First Clover Leaf Bank was first chartered in 1889 and has grown to more than $665 million as of June 30, 2016, operating six branch locations in Madison and St. Clair Counties in Illinois, along with one branch location in Clayton, Missouri. More information about First Clover Leaf is available on its website at www.firstcloverleafbank.com. First Clover Leaf’s stock is traded on the NASDAQ Capital Market and is traded under the ticker symbol “FCLF”.

 

Safe Harbor

 

This document may contain certain forward-looking statements, such as discussions of the Company’s and First Clover Leaf’s pricing and fee trends, credit quality and outlook, liquidity, new business results, expansion plans, anticipated expenses and planned schedules. The Company and First Clover Leaf intend such forward-looking statements to be covered by the safe harbor provisions for forward-looking statements contained in the Private Securities Litigation Reform Act of 1955. Forward-looking statements, which are based on certain assumptions and describe future plans, strategies and expectations of the Company and First Clover Leaf, are identified by use of the words “believe,” “expect,” “intend,” “anticipate,” “estimate,” “project,” or similar expressions.

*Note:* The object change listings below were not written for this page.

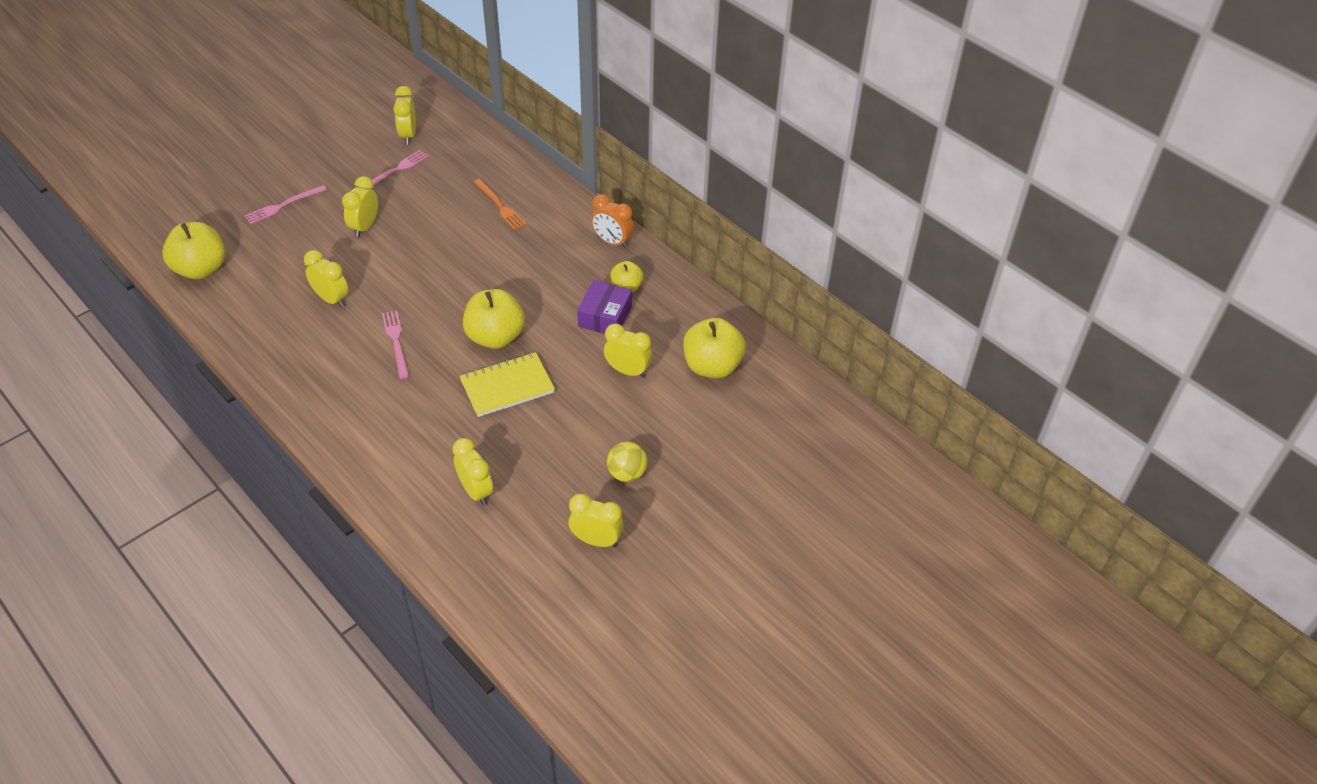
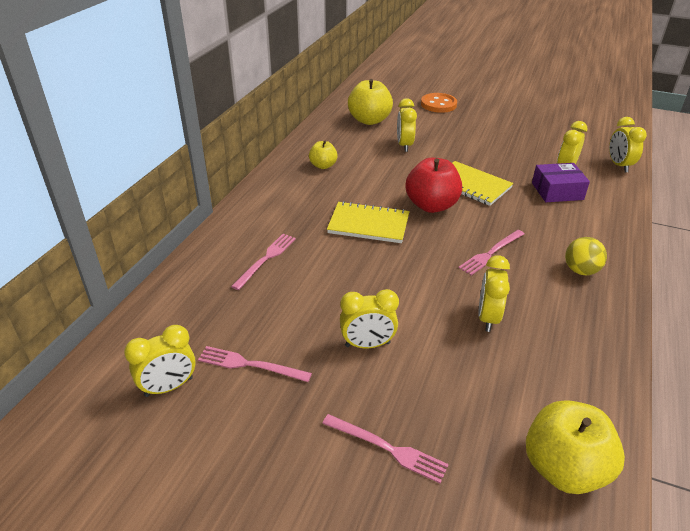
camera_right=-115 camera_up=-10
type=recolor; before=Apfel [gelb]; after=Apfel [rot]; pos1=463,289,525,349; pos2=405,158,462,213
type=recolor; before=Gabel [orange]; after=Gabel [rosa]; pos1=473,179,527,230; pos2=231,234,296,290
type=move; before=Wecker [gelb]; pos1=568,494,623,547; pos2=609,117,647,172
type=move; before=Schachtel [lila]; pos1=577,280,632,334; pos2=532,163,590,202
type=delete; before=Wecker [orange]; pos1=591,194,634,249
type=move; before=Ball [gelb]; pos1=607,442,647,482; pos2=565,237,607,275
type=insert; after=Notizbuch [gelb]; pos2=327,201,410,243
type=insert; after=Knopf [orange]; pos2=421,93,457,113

Actual results could differ materially from the results indicated by these statements because the realization of those results is subject to many risks and uncertainties, including, among other things, the possibility that any of the anticipated benefits of the proposed transactions between the Company and First Clover Leaf will not be realized or will not be realized within the expected time period; the risk that integration of the operations of First Clover Leaf with the Company will be materially delayed or will be more costly or difficult than expected; the failure to satisfy the conditions to completion of the proposed transactions; the failure of the proposed transactions to close for any other reason; the effect of the announcement of the transaction on customer relationships and operating results; the possibility that the transaction may be more expensive to complete than anticipated, including as a result of unexpected factors or events; changes in interest rates; general economic conditions and those in the market areas of the Company and First Clover Leaf; legislative/regulatory changes; monetary and fiscal policies of the U.S. Government, including policies of the U.S. Treasury and the Federal Reserve Board; the quality or composition of the Company’s

 

 

 

 

and First Clover Leaf’s loan or investment portfolios and the valuation of those investment portfolios; success in raising capital by the Company; demand for loan products; deposit flows; competition, demand for financial services in the market areas of the Company and First Clover Leaf; and accounting principles, policies and guidelines. Additional information concerning the Company and First Clover Leaf, including additional factors and risks that could materially affect the Company’s and First Clover Leaf’s financial results, are included in the Company’s and First Clover Leaf’s filings with the Securities and Exchange Commission, including their Annual Reports on Form 10-K. Forward-looking statements speak only as of the date they are made. Except as required under the federal securities laws or the rules and regulations of the Securities and Exchange Commission, we do not undertake any obligation to update or review any forward-looking information, whether as a result of new information, future events or otherwise.